A friend recently said this. We all recognise it, we achieve an equilibrium in a team, a family, then something happens and we lose it.
The answer lies in an understanding of the three domains of communication, and especially, in how to work in the third of them:

Knowing how to operate in the third domain - influencing the conversations that people have with each other when you are not there - is where you'll find the greatest power in communication.
B. What you say matters
B. How you say it matters
My personal favourite is Rudolf Steiner (the C20th spiritual philosopher) who wrote that spiritual beings literally inform and inhabit our speech:
“During human conversations, spiritual beings fly about the room on the wings of the words. This is why it is so important that we pay attention to certain subtleties of speech, and do not simply let uncontrolled feelings get the better of us when we speak.”
You don’t have to buy-into the role of spiritual beings to get his point: however you peel the orange, the words you use matter less than than who you are being when you say them!
C. Where you say it
Even more important than who you are being is the context in which those words are being said. For example: "Look Out’!" means something very different here:

Or here:

Same words… very different context... VERY different reactions!
In perhaps a more relevant example: if your boss makes a suggestion about your work performance you will consider their comments very differently than if a friends or colleague makes the same statement. This is not because your boss is necessarily more experienced, or even that you respect them more than you do your friend, it's because they are your boss and have a degree of power over you your friend does not.
Context is the most important part of domain of communication called “You to Others”.
Though not always as blatant as the examples I’ve given here, it is always worth being conscious of the context in which your words, or the words of others, are crafted.
We do a lot to manipulate the context into which we speak:
- we add the letters ‘phd’ to our name so people (legitimately) respect our opinions more;
- we wear professional clothes to interviews and then change to go to the pub;
- we make conscious choices about where we have certain conversations (the café or the board-room), at the most basic level;
- we chose 'set-the-scene' to start a conversations to influence how people listen to us: starting a statement with “I don’t know but…” or “In my 20 years’ experience I’ve learnt that ….” creates a very different levels of buy-in with the listener.
Domain 2: Others to You
In my coaching, this is the domain in which we most often work:
How can you consciously craft who people think they are talking to?
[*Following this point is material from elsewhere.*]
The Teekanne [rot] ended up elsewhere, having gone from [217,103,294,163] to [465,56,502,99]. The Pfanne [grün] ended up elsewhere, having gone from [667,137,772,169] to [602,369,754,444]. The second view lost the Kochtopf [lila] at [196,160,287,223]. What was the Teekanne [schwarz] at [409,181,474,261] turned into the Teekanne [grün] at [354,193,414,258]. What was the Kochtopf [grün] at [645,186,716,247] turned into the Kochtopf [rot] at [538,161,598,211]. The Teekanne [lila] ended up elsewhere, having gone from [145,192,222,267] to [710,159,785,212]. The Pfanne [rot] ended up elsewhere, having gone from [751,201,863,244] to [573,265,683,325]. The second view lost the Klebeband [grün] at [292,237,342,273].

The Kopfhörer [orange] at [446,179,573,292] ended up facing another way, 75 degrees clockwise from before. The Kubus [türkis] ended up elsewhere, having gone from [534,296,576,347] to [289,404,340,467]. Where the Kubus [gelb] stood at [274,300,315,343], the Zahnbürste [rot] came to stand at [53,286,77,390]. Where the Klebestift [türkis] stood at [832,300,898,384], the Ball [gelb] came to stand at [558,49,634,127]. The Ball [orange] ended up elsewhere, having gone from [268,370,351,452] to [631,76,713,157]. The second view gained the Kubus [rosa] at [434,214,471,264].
This the realm of the role model, leading by example.
If you know how to start being responsible for how you show up for other people, who they are around you starts to change (here’s a video I did about this a few months back). That can be very exciting!
Domain 3: Others to Others
This is the domain we tend to ignore, and the one where we really start to have influence.
Being like a PM
The Prime Ministers of Australia and New Zealand have this problem in spades. They both purport to lead a country, and a people, but only one of them, Jacinda Allen is operating consciously in the third domain.
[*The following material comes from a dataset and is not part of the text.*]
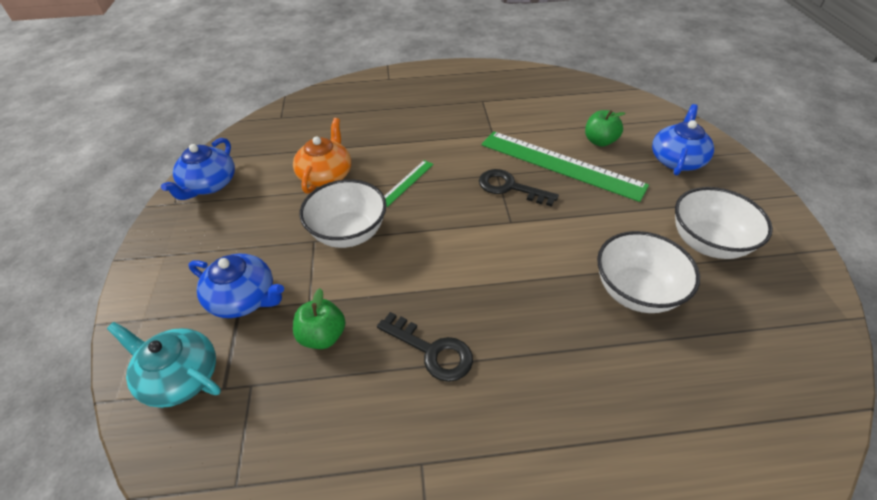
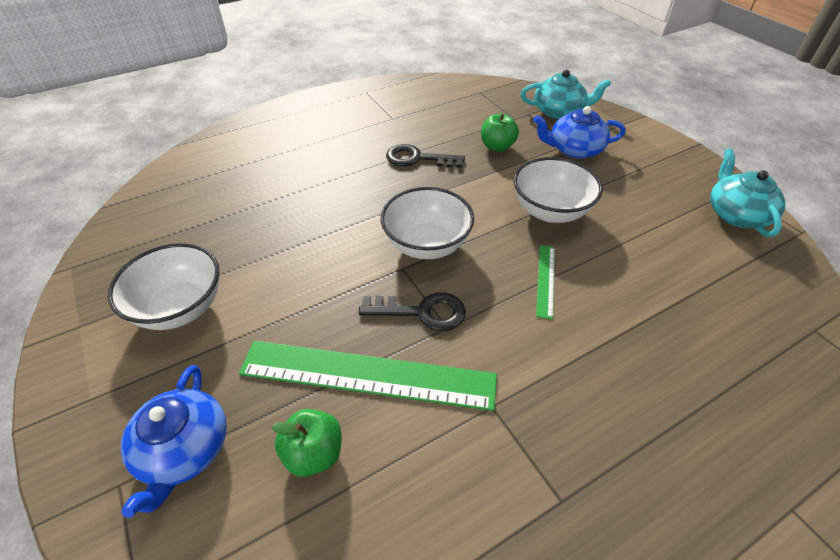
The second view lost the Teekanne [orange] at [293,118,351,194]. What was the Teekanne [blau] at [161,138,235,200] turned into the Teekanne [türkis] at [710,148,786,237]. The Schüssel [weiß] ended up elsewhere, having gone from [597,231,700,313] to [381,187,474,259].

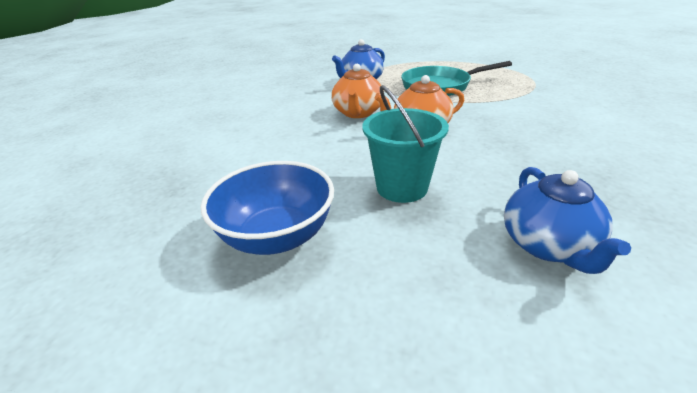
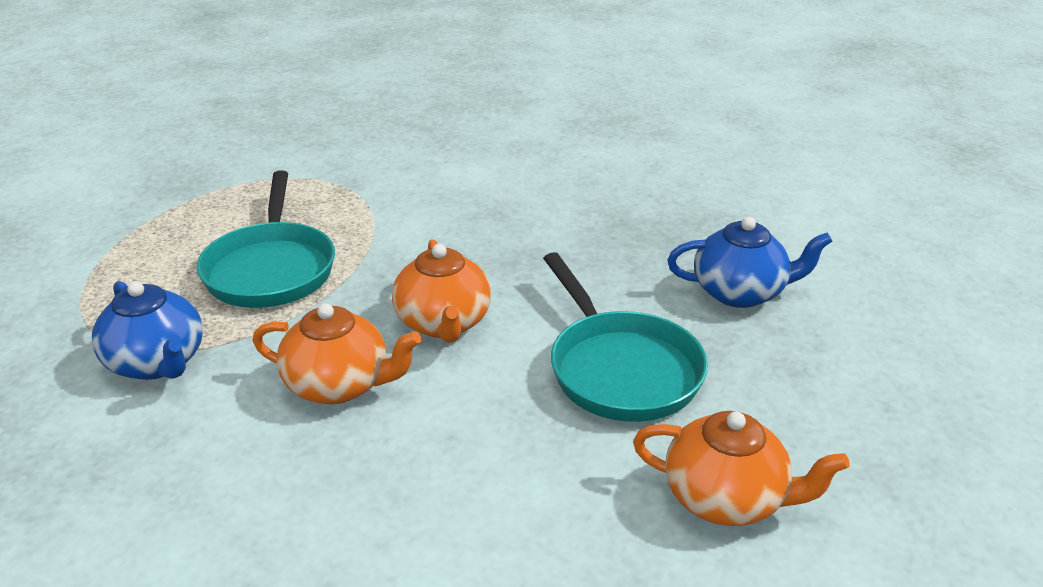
Where the Eimer [türkis] stood at [362,85,449,203], the Pfanne [türkis] came to stand at [543,252,708,422]. Where the Schüssel [blau] stood at [201,161,334,255], the Teekanne [orange] came to stand at [633,411,850,526].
Exhibit A. Within one week of each other, both Scott Morrison and Jacinda Allen had interviews with Waleed Aly to talk about the killing of Muslims in Christchurch.
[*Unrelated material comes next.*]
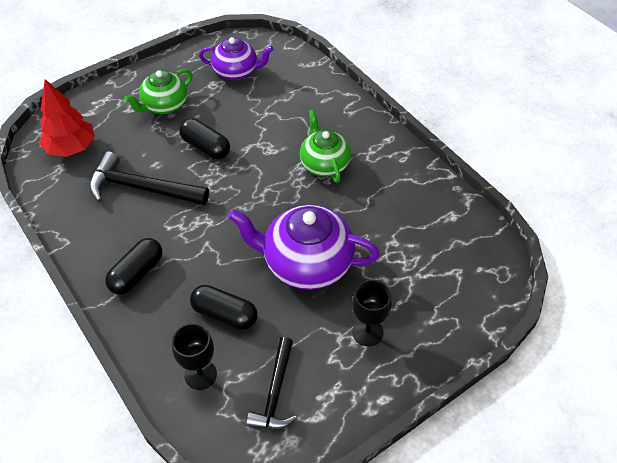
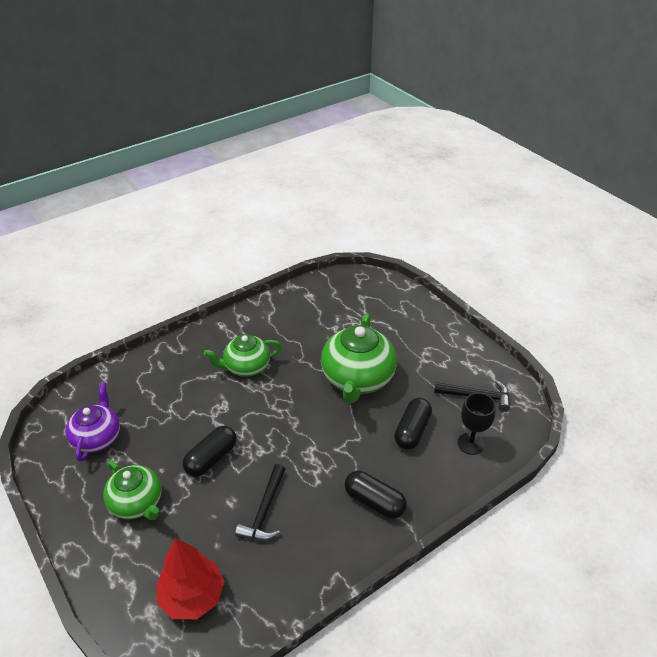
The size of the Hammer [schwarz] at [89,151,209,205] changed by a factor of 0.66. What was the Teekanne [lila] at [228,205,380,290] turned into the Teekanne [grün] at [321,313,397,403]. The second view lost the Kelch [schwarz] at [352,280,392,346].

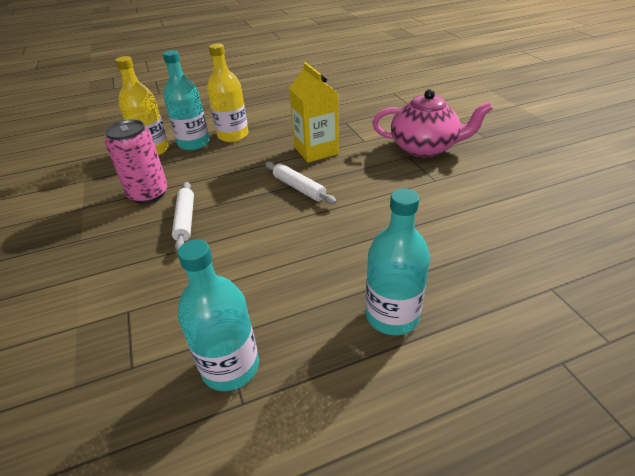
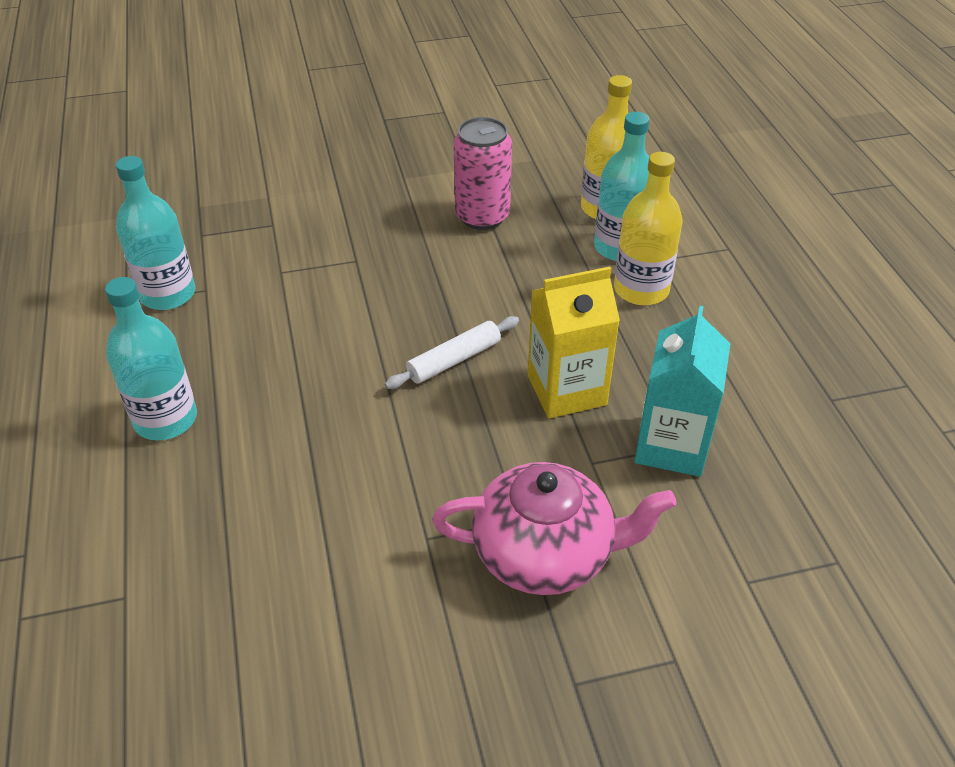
The Teekanne [rosa] at [372,89,493,157] ended up facing another way, 105 degrees counterclockwise from before. The second view lost the Nudelholz [weiß] at [172,182,194,251]. The second view gained the Getränkekarton [türkis] at [634,306,730,477].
Lasting influence, at home or at work, lies in operating consciously in the this, the domain of communication.
It’s like parenting: what kinds of behaviour are acceptable in your family? Where do you draw the line? How do you enforce it?
There are three criteria that must be met to be effective in this domain:
- Set the boundaries very clearly
- Set it in front of others, not privately
- Set the boundary on the behaviour, not the issue that prompted the behaviour.
- Do it straight away - while it is happening. The next hour or day is too late and you'll have to wait for another opportunity
In that example, it's important not to say “it’s not a laughing matter, the suggestion she made is valid”. This does not address the behaviour itself (especially if the suggestion was a silly one). A better approach is to say something like:
“we don’t laugh at people’s suggestions in this company/team/organisation”. Done in front of people, this creates a boundary around behaviour that is acceptable or not acceptable that other people can then police when you are not there.
This is one strategy for operating in the domain of ‘Others to Others’ in your workplace.